The General Data Protection Regulation (GDPR) offers the biggest shake-up for consumers and companies based or working within the European Union. The new laws will have a major impact on how businesses handle personal data, in an attempt to break the almost endemic cycle of data breaches.
This month’s report sets out to examine patterns of influence on Twitter, surrounding the discussions on GDPR, as explained in this blog. We collected data on GDPR from November 15th to December 4th, allowing us to examine key features such as page rank, centrality, and reach. Our overall findings are that the discussion about GDPR is driven by fear of failing to become compliant. Privacy advocates, officials from the European Union and business organisations lead the debate, with national Members of Parliament not so well represented. Opportunities for ethical innovation, within the new regulations, remain largely untapped.
Below are the key takeaways:
1. British and French Information Commissioners lead the discussion on GDPR; EU institutions are less obvious
In terms of location, the tableau shows the vast majority of Twitter users are based in London for both retweets and mentions. Brussels and Paris representing a distant second and third, as you can see below:
Locations for mentions (i.e. all Twitter activity). Brussels is significantly closer when considering retweets alone.

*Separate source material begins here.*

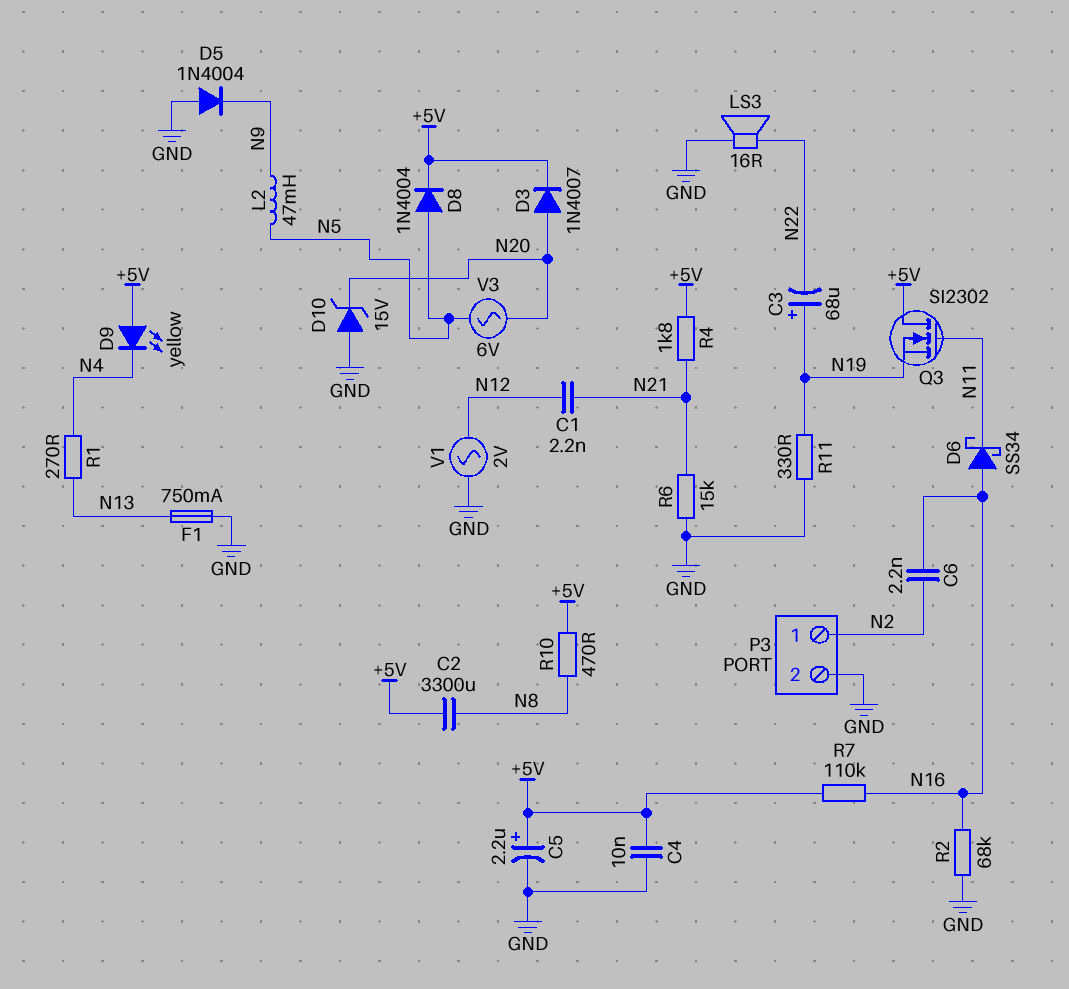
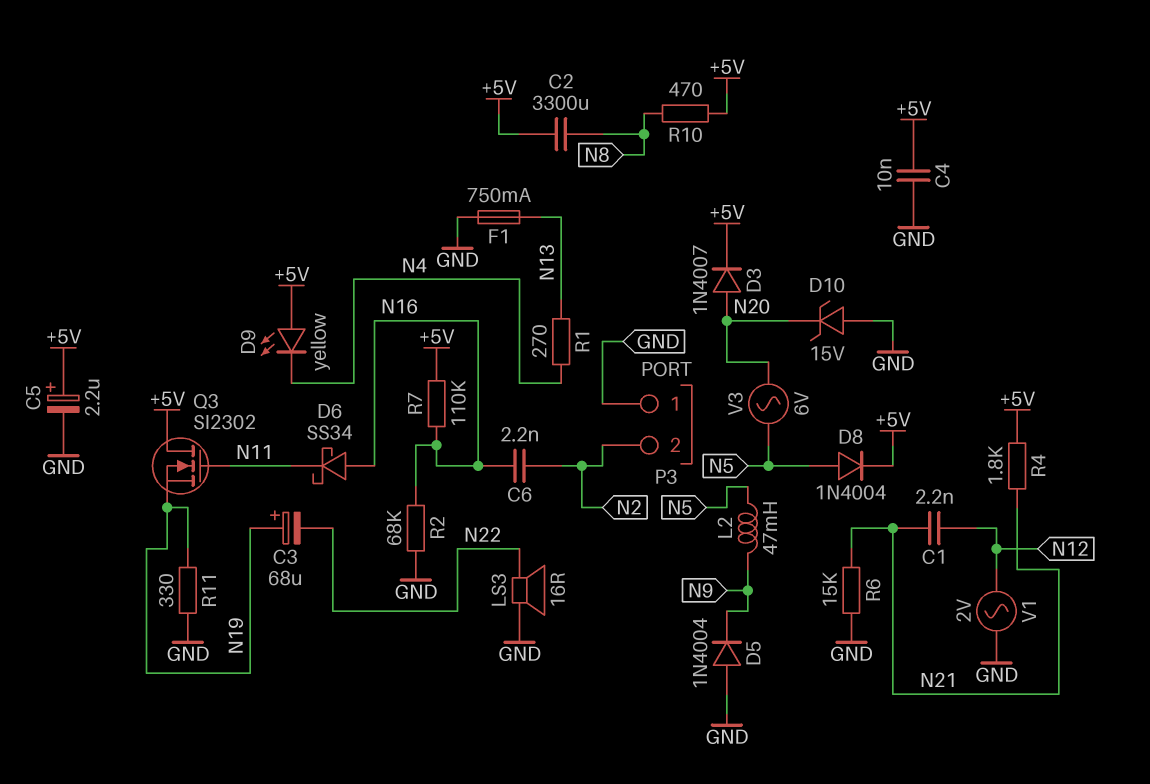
P3 pin 1: N2 -> GND
P3 pin 2: GND -> N2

The dominance of UK users in our data may well reflect a certain ‘semantic bias’ in our methodology. French is the only other language which appears in our trending terms – perhaps unsurprising, given its use in both Brussels and Paris.
Nevertheless, as can be seen here, for the top twenty trending one-word terms, English remains the more common language, with only two trending term boxes in French (for two-word terms, that drops to just one). Nevertheless, bearing in mind the natural preponderance towards toward English, it’s not unlikely that this is an underestimate of the relative amount of French discussion on GDPR.
Looking at the trending terms, you’ll find a fairly consistent theme to them. Unsurprisingly, the majority of trending terms include words such as “data protection”, “compliance”, and “protection bill”. However, also see a lot of discussion of “published guide”, “architecture advisor”, “infographic”, “experts”, and “webinar”. It is evident that step-by-step guidance on becoming data compliant remains hugely important for companies, with only a matter of months before the GDPR comes into effect.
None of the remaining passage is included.